Century College next week will launch the latest campus initiative, “Minimal Learning Week.” The event is expected to result in the least learning possible during any single non-spring-break week during a semester.
“We saw an opportunity to do something that had never been attempted before,” a spokesperson for the college explained. “With a Monday holiday, we realized that putting two [professional] development days at the end of the week would really minimize class time and instructor-student contact.”
On Monday the college will be closed for the Presidents’ Day holiday. Thursday the college celebrates its traditional “Jimmy’s Day” event at Jimmy’s conference center in Shoreview. Finally, on Friday, faculty are sent to Minneapolis Community and Technical College to take part in the latest mutant offspring of the Metro Alliance events from years ago.
“It’s the perfect design to guarantee minimal learning,” a proud administrator explained. “With classes only being held on Tuesday and Wednesday, most day classes will meet only once. Classes that meet once a week on Monday, Thursday, or Friday won’t meet at all.
“We tried to find a way to cancel the Tuesday and Wednesday evening classes too, but we just couldn’t. Maybe next year we’ll get lucky and have a special election or something to help us out.”
Still, some faculty are concerned that not enough has been done to guarantee minimal learning.
“Some classes meet every day of the week,” one faculty member observed, “so that’s still two meeting days. I can’t guarantee that [the students] won’t get a lot out of that.”
Because the main emphasis has been on preventing instructor-student contact, there is also worry that staff might generate learning beyond the minimal. But Thursday’s “Jimmy Day” requires that the campus’s various learning centers and tutoring centers be closed, so steps are being taken. Still, students will be able to work with staff without any new limits on Tuesday and Wednesday.

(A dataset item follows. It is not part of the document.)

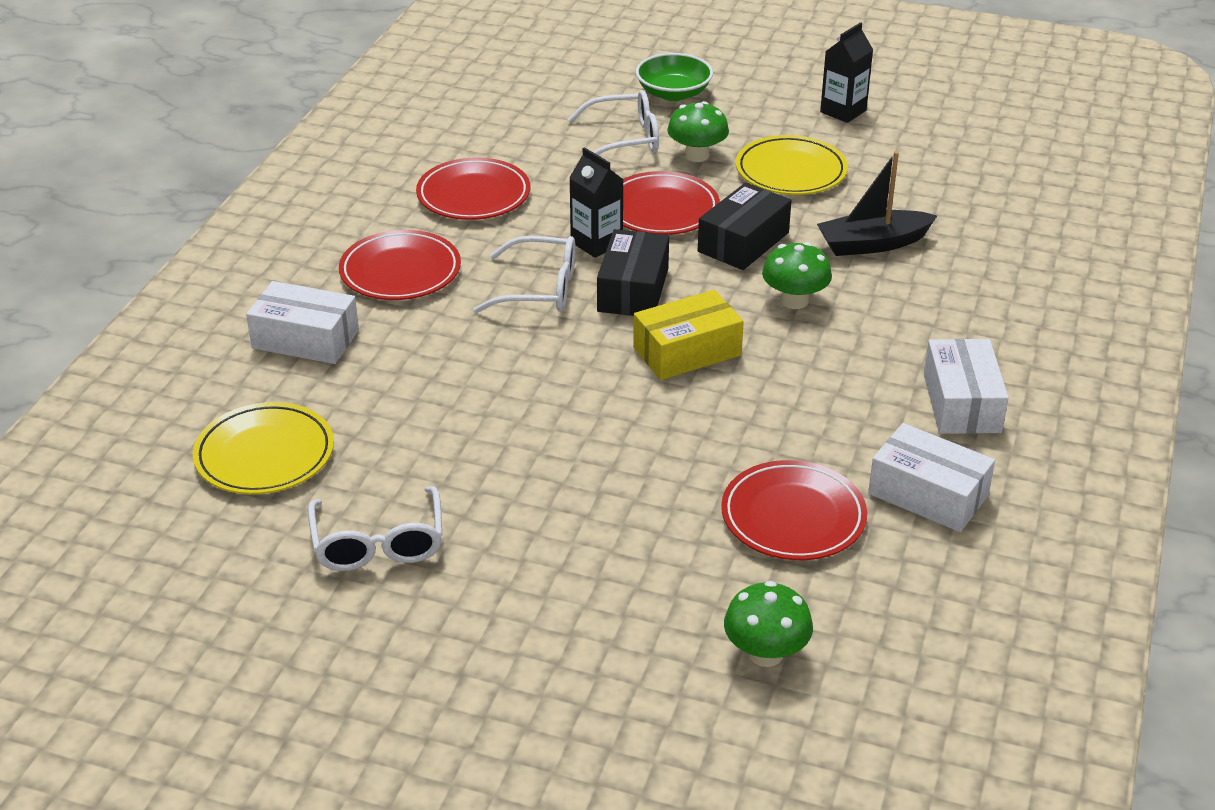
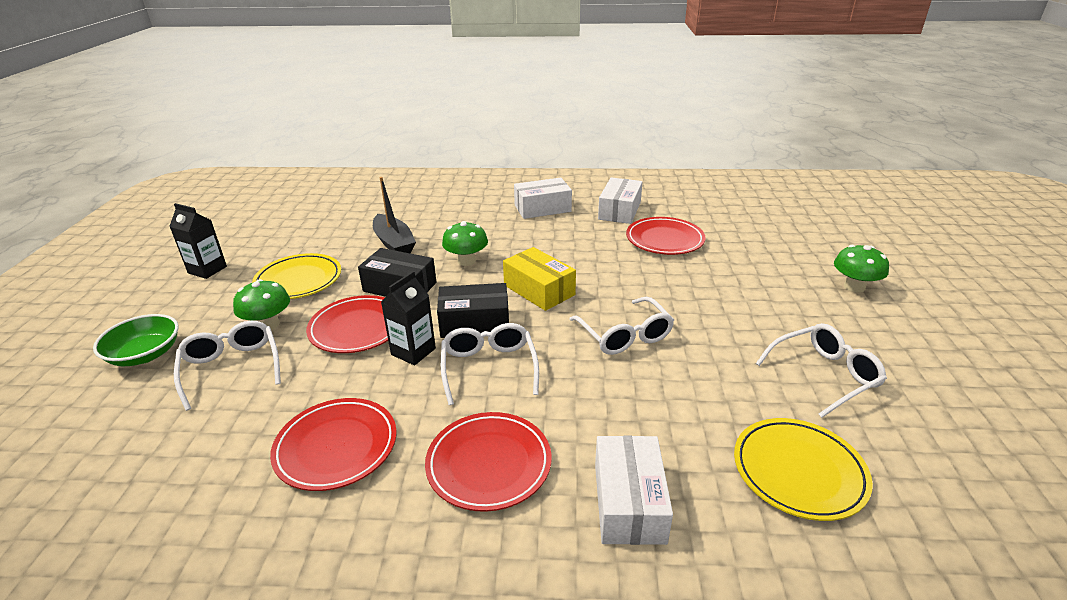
camera: 105 degrees left, 5 degrees down
(546, 400) = (625, 335): none -> white glasses
(765, 653) = (763, 236): green mushroom -> green mushroom (854, 287)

Nonetheless, Century’s administration remains confident that the goals of the week can be achieved. An anonymous administrator pointed out that with only two days of class meetings scheduled for the week, “Many, many students will not bother to show up at all.”
In the future, Century hopes to perfect Minimal Learning Week and make it into the kind of award-winning, oft-imitated initiative the college is known for. “Who knows?” a spokesperson added, “Maybe someday we’ll have ‘minimal learning month’!”